Use your phone as a tool to quit smoking. By calling 800-784-8669 -- a free smoking-cessation resource sponsored by the U.S. Department of Health and Human Services -- you can speak with a "quit coach" in your state.
Keep portions in check with a food scale. Do you really know what 3 ounces of meat or an ounce of cheese looks like? Neither does anyone else. That's why this handy tool helps keep you from overeating -- and is a powerful resource for managing your weight.
Doctors at the National Weight Control Registry, a database of people who have successfully lost large amounts of weight and kept it off, report that adults who weigh themselves daily are more likely to maintain their ideal weight.
Ask your partner if you snore. A little gentle snoring is fine -- but loud snoring coupled with episodes in which you stop breathing for a second or two is not. You may have sleep apnea, which has been linked to heart disease (since oxygen is repeatedly being cut off from your heart). See your doctor for advice.
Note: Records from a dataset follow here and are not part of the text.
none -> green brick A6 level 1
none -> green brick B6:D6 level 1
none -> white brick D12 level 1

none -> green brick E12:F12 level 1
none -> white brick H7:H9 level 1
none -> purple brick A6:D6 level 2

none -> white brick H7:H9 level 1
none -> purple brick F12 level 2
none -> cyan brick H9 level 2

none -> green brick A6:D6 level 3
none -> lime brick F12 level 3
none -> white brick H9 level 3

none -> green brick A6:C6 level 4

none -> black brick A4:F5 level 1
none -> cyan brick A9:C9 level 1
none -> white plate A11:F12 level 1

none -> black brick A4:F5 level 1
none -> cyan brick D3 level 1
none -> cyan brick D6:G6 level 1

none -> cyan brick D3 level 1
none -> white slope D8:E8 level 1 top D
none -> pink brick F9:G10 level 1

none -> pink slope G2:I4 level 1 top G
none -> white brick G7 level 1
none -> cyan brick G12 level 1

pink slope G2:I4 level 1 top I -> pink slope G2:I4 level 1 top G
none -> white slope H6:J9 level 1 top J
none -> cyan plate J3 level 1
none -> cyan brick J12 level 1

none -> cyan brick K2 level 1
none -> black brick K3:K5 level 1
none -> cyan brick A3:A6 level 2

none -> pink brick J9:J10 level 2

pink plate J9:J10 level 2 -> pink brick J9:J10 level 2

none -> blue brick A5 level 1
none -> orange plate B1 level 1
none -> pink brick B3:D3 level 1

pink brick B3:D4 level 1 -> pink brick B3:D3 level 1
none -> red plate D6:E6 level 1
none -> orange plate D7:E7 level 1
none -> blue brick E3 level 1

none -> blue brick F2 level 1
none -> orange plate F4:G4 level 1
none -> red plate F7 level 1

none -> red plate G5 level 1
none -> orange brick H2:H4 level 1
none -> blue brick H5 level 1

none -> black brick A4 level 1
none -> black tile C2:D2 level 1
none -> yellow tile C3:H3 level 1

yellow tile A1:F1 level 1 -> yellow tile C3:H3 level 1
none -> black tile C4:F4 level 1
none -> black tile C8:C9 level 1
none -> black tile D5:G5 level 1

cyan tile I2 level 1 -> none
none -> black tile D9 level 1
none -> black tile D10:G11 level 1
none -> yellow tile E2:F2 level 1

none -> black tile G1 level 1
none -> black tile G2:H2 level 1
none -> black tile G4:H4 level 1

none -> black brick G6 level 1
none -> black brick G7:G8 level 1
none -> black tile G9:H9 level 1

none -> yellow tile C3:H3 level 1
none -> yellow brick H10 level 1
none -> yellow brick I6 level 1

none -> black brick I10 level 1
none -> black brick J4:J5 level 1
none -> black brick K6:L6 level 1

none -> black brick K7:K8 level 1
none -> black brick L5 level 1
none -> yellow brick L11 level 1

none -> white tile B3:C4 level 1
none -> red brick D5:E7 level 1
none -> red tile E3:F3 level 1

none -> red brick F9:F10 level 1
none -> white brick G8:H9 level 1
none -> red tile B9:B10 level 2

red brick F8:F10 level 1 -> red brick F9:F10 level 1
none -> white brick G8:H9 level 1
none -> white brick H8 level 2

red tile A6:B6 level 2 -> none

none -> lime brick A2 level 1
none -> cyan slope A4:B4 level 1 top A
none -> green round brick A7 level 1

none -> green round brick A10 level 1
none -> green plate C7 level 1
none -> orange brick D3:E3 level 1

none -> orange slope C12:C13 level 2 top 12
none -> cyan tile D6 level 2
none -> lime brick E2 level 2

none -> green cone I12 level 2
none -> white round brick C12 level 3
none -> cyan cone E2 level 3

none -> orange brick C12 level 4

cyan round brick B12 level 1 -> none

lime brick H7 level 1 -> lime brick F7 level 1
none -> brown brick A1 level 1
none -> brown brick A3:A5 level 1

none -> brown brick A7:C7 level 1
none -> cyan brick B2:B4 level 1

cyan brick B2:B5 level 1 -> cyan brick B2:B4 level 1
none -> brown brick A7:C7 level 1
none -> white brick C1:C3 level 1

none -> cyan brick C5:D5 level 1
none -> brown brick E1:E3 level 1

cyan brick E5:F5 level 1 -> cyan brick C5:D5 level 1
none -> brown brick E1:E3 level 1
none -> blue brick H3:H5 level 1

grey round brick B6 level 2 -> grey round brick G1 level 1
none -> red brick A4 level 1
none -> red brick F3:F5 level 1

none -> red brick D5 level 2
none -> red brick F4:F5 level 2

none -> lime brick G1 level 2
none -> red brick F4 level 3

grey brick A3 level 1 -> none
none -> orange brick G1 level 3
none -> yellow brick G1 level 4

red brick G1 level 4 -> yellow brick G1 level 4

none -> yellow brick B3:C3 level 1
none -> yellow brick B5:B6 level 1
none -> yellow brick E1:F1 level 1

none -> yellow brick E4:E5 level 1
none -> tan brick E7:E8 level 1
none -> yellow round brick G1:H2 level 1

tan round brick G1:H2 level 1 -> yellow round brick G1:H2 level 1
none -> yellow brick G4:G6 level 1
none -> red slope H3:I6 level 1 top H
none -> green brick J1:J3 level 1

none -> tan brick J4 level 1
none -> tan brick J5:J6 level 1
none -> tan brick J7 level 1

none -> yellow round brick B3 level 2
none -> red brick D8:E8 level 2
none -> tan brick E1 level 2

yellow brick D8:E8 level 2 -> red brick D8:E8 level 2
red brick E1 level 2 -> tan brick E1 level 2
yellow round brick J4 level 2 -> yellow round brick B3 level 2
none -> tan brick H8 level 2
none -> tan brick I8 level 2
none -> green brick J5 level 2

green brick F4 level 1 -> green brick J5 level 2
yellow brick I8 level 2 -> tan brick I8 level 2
Take daytime naps. Harvard researchers recently found that those who frequently snoozed at midday were 30 percent less likely to die of heart disease.
Climb a flight of stairs to gauge your fitness level. If your heart rate goes up by more than 10 beats per minute or you feel short of breath, you're probably out of shape. You could also have heart disease. Consult your doctor. If you simply need more exercise, climbing up and down your stairs for just three minutes a day can increase your cardiac endurance.